The Journey Pangandaran-Qatar: Pejalan Tak Berkaki

Konten ini adalah kiriman dari pembaca dakwatuna.com. Kirimkan informasi, gagasan, pemikiran, atau pendapat dari Anda dalam bentuk tulisan kepada kami, klik di sini.
Pananjung (bandung.panduanwisata.id)
Pananjung (bandung.panduanwisata.id)

dakwatuna.com – Bola api raksasa menyembul di sebelah timur. Di balik awan yang bergulung-gulung sinarnya mengintip bumi. Suara ombak terdengar menggelegar mengamuk menghempas tepi karang. Seolah sedang meminta korban. Nyi Roro Kidul dipercayai masyarakat pantai Selatan sebagai penguasa lautan. Saban taun harus setor upeti berupa pesta laut dan seba (baca: memberikan dengan khidmat) kepala kerbau jantan ke tengah lautan. Dilanjutkan malam harinya dengan pagelaran Wayang Golek. Pesta yang memakan dana puluhan juta bahkan sampai ratusan juta. Dana yang sangat cukup untuk mendirikan sebuah panti asuhan. Memang sudah turun temurun. Kalau tidak, masyarakat sekitar percaya pasti ada saja mangsa manusia yang berhasil diseret ke tengah lautan. Selang beberapa hari mayatnya mengambang di tepi pantai. Bahkan mayat korban bisa sampai mengembara ke laut Cilacap. Hasil tangkapan mereka akan pailit jika mengabaikan pesta laut. Mitos itu yang menghantui penduduk.

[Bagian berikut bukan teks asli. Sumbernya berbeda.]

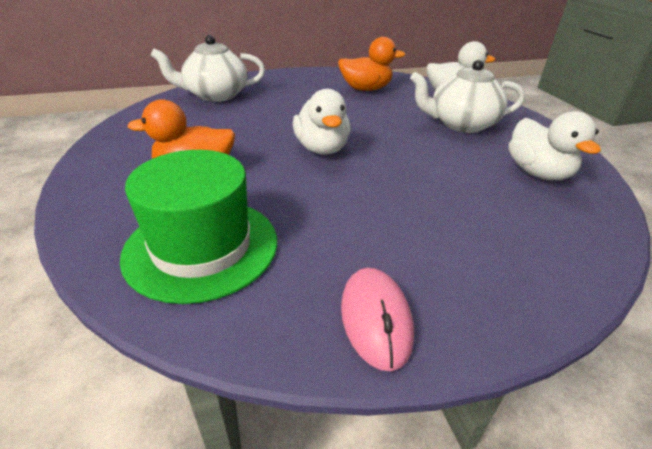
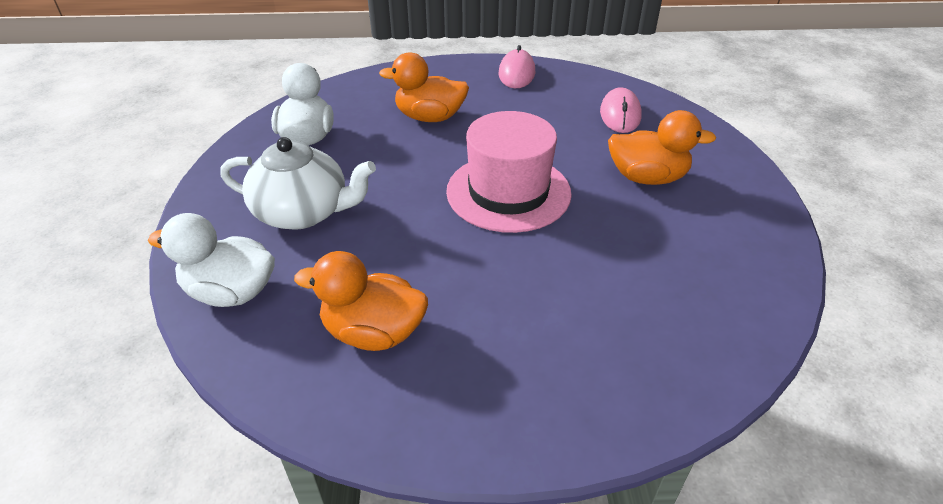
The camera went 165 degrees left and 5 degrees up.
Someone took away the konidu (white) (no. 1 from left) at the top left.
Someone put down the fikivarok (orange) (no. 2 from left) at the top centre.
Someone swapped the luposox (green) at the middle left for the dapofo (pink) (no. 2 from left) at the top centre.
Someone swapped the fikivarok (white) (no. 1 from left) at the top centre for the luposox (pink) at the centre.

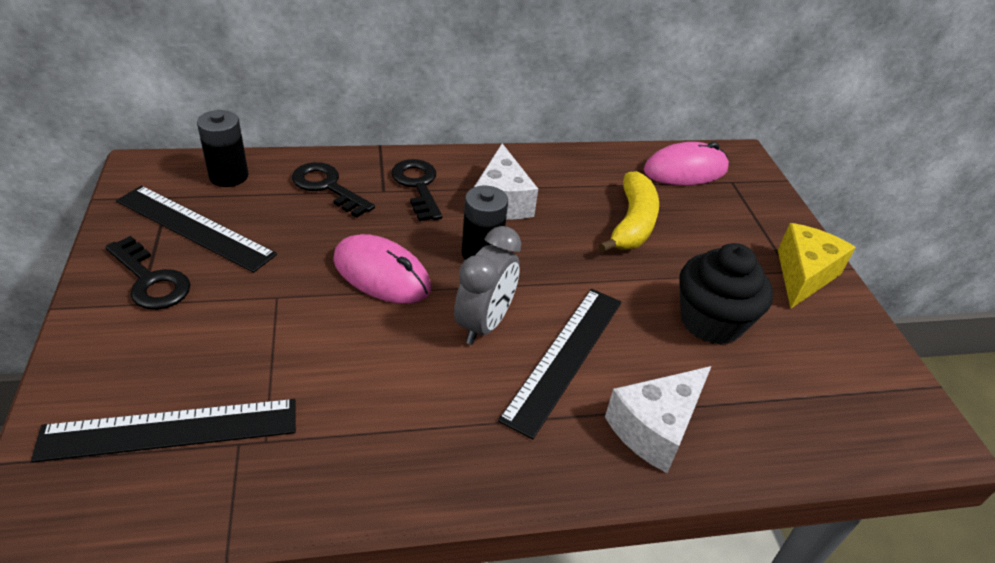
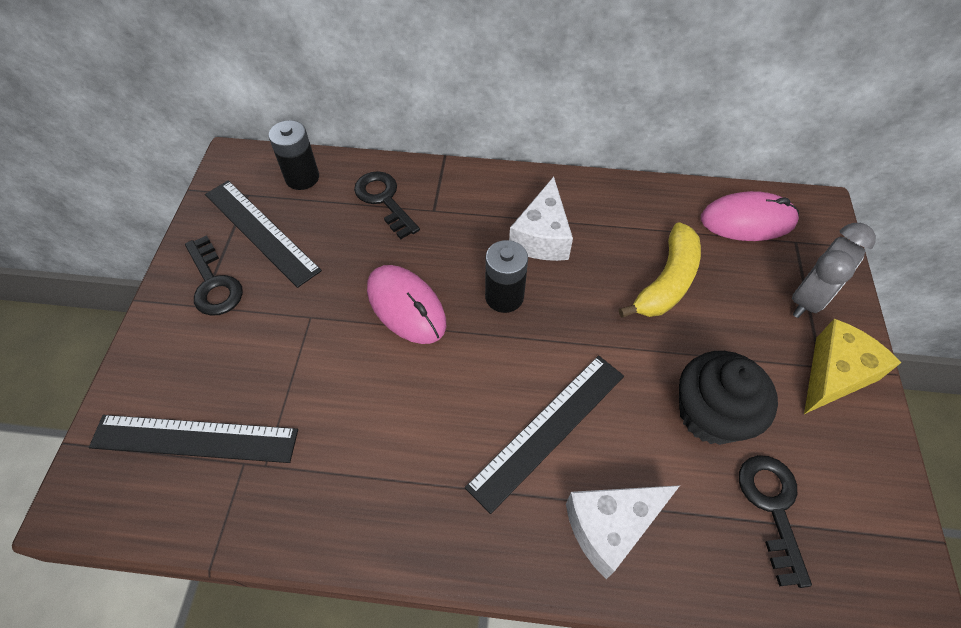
The camera went 20 degrees right and 15 degrees up.
Someone carried the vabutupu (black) (no. 3 from left) from the centre to the bottom right.
Someone carried the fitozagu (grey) from the centre to the middle right.

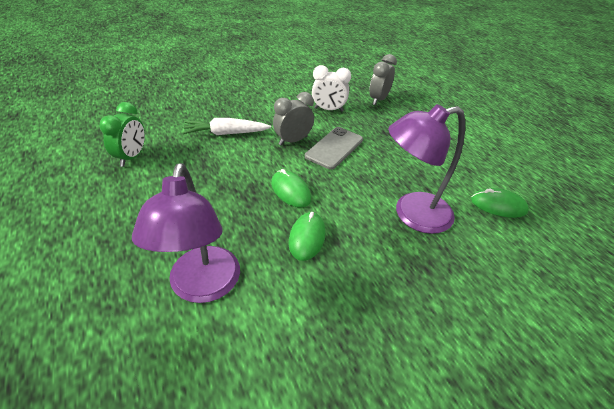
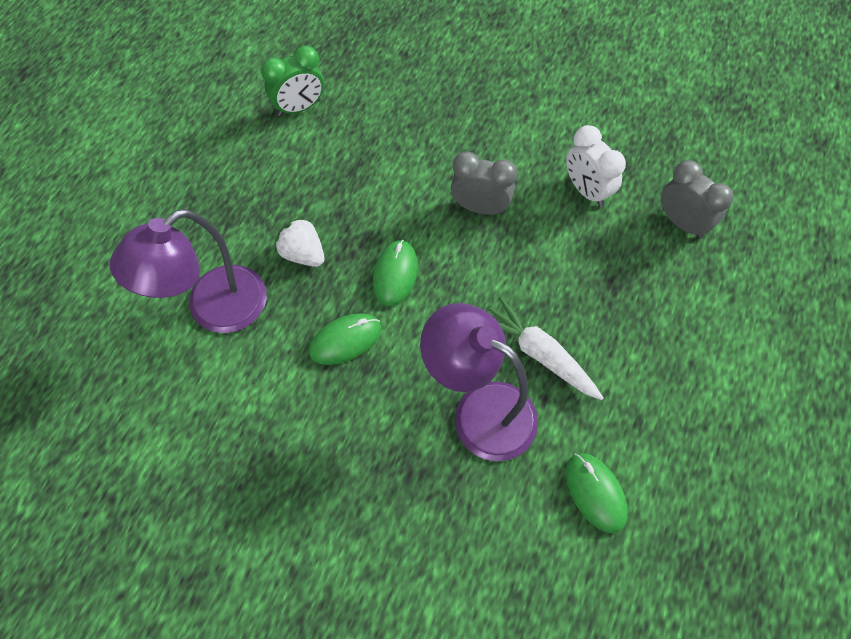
The camera went 50 degrees right and 20 degrees up.
Someone took away the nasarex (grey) at the centre.
Someone put down the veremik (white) at the centre.
Someone carried the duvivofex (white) from the top centre to the centre.
Someone rotated the fitozagu (grey) (no. 2 from left) at the top centre by 60 degrees clockwise.

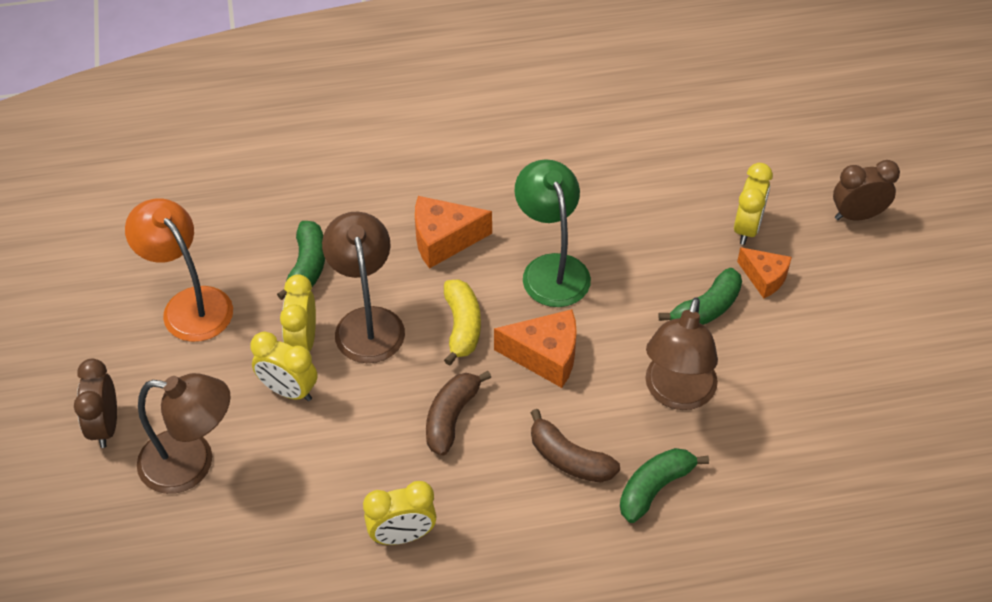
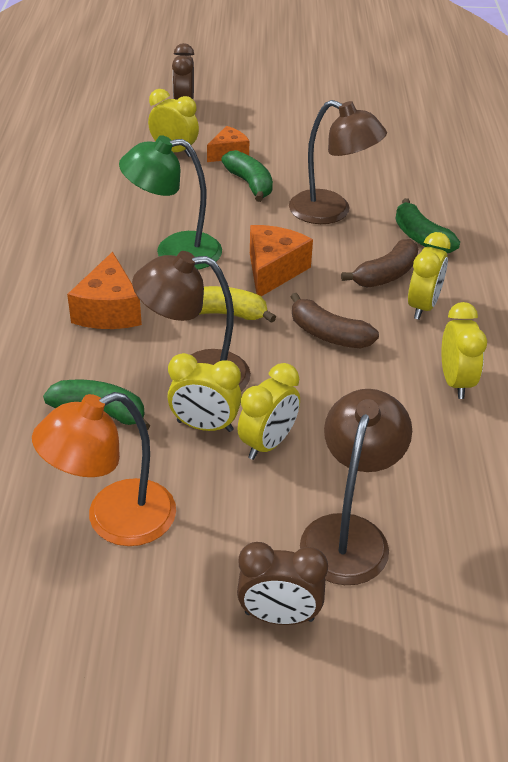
The camera went 80 degrees left and 10 degrees down.
Someone put down the fitozagu (yellow) (no. 4 from left) at the middle right.

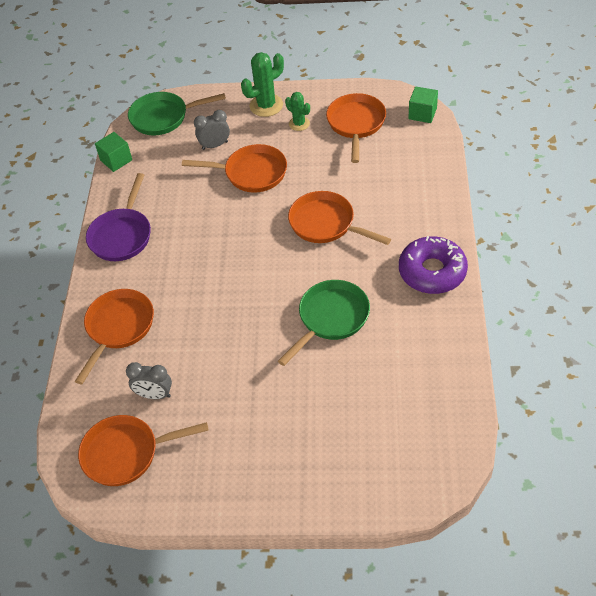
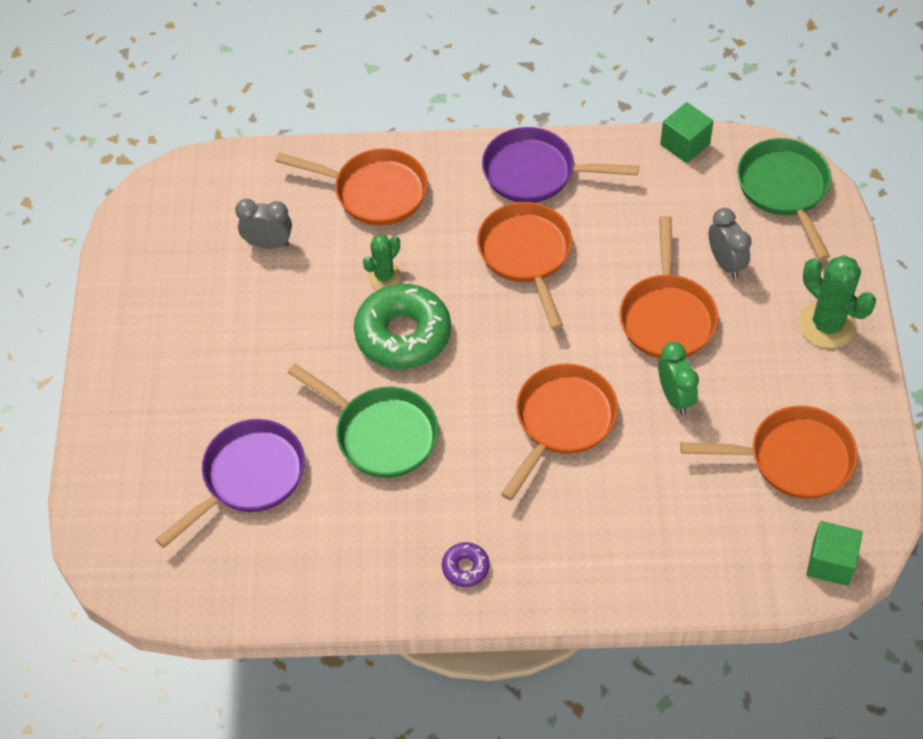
The camera went 85 degrees right and 5 degrees up.
Someone put down the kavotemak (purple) (no. 1 from left) at the middle left.
Someone put down the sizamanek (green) at the centre.
Someone put down the fitozagu (green) at the middle right.
Someone carried the kavotemak (orange) (no. 2 from left) from the bottom left to the centre.
Someone carried the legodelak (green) (no. 2 from left in the first image) from the top centre to the centre.
Someone rotated the fitozagu (grey) (no. 1 from left) at the middle left by 90 degrees clockwise.
Someone scaled the sizamanek (purple) at the middle right by 0.45.

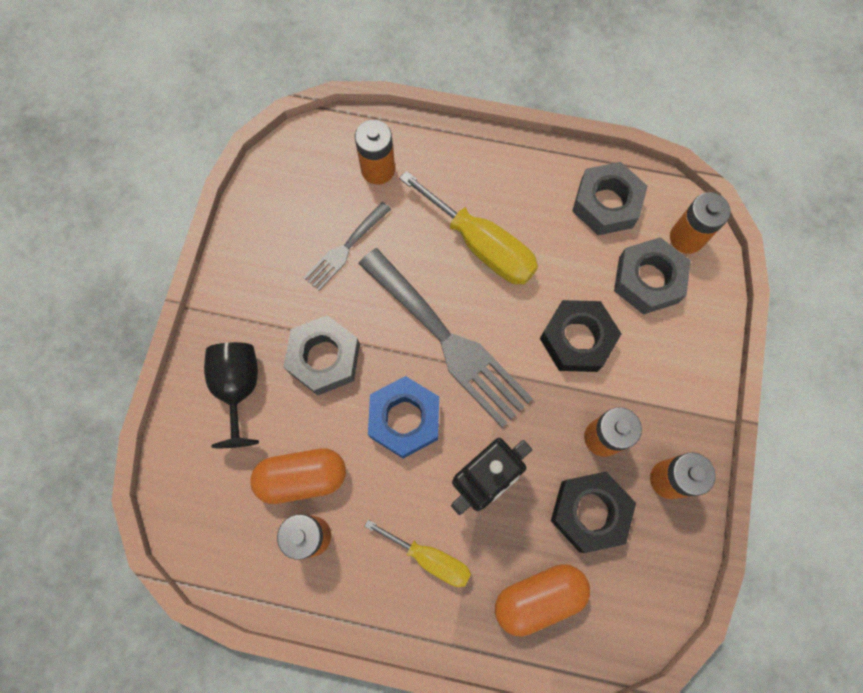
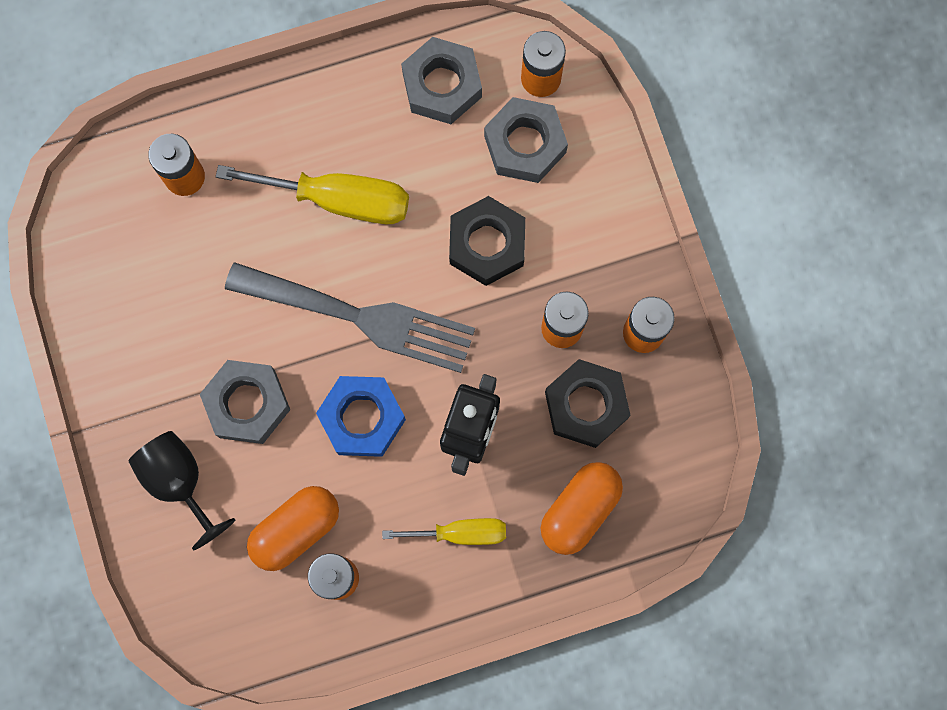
The camera went 30 degrees left and 5 degrees up.
Someone took away the mutebala (grey) (no. 1 from left) at the centre.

Beberapa para ahli kelautan meyakini bahwa pantai pesisir laut Pangandaran memang terdapat arus balik ditambah posisi geograpis lautnya yang curam. Secara kasat mata, tidak ada campur tangan ghaib jin. Para ulama gencar melakukan dakwah kalau hal pesta tersebut termasuk perbuatan syirik. Tapi tetap saja tak digubris karena itu sudah menjadi budaya. Biarlah opini-opini itu saling bertumburan tanpa ada solusi.

Berseragam baju putih-putih aku melangkah pasti. Kutelusuri gang-gang desa Pananjung. Gang terasa semakin sempit dengan menjamurnya hotel-hotel, restoran dan pusat hiburan karoke. Sepuluh tahun silam, rumah orangtuaku di Pananjung juga terkena gusur tanpa ganti rugi. Karena dijual si pemilik tanah ke orang-orang berduit dari Jakarta. Ibarat wajah yang divermak, Pangandaran berubah total. Dulu penuh dengan perkampungan nelayan. Rumah semi permanen beratapkan daun rumbia. Anak-anak dengan suka cita main di depan rumah, kejar-mengejar ke tepi pantai, sampai menikmati berjejernya perahu yang ditambatkan di pesisir. Kini sebagian pesisir pantai indah itu dinikmati kaum borjuis. Hanya akses gang kecil saja disisakan buat penduduk lokal. Sudah menjadi tradisi kaum pendatang, pengusaha dan para pejabat yang menjadi raja kecil di sini, sedangkan orang lokal masih aja tetap hidup seadanya menjadi nelayan.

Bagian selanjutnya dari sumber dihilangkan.